Log in

View Full Version : Difference between the People and the Majority?



Revolutionary Pseudonym
4th March 2010, 17:15
Could someone please expain to me the difference between 'The People' (or the lower class, working class or whatever you want to call them) and the majority.

Thanks

Tablo
4th March 2010, 17:16
The working class are the majority.

Revolutionary Pseudonym
4th March 2010, 17:23
The working class are the majority.


That's what I thought, but I had a disscusion with some friends of mine and they said that there was a difference - so were they wrong?

Red Commissar
4th March 2010, 19:36
It's a matter of class consciousness. Ideally they should be one and the same, but the state has ways to divide up the population and give the illusion of multiple classes working together, hence "majority".

Ravachol
4th March 2010, 19:43
'The People' and 'The Majority' are liberal-bourgois terms that blur class lines. There is no such homogenic entity as 'the people' who, in most contexts, are supposedly bound by grace of ethnicity, culture or religion, social constructs that surpress class struggle. Similarly, 'The Majority' is an irrelevant term as well.

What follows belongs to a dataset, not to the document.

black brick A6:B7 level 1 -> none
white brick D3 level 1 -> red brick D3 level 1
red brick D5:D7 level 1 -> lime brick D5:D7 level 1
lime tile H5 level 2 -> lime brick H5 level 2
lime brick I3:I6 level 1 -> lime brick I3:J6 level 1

Class struggle is not fought because the working class is 'the majority', but because they produce surplus value that is taken by the bourgoisie controlling the means of production which should be in the hands of the workers.
It's according to class lines we should reason, not some populist notion of 'the people'.

ElectricSheep1203
4th March 2010, 20:25
i would have to say the majority are those with the ability to speak. liek the people who are "respected in society." so like if you have a job, a wife/husband and kids and live in the suburbs and what not, then yorue a part of the majority.

the people, in my opinion, are those who live in the country. doesnt matter who you are, you are a part of the people.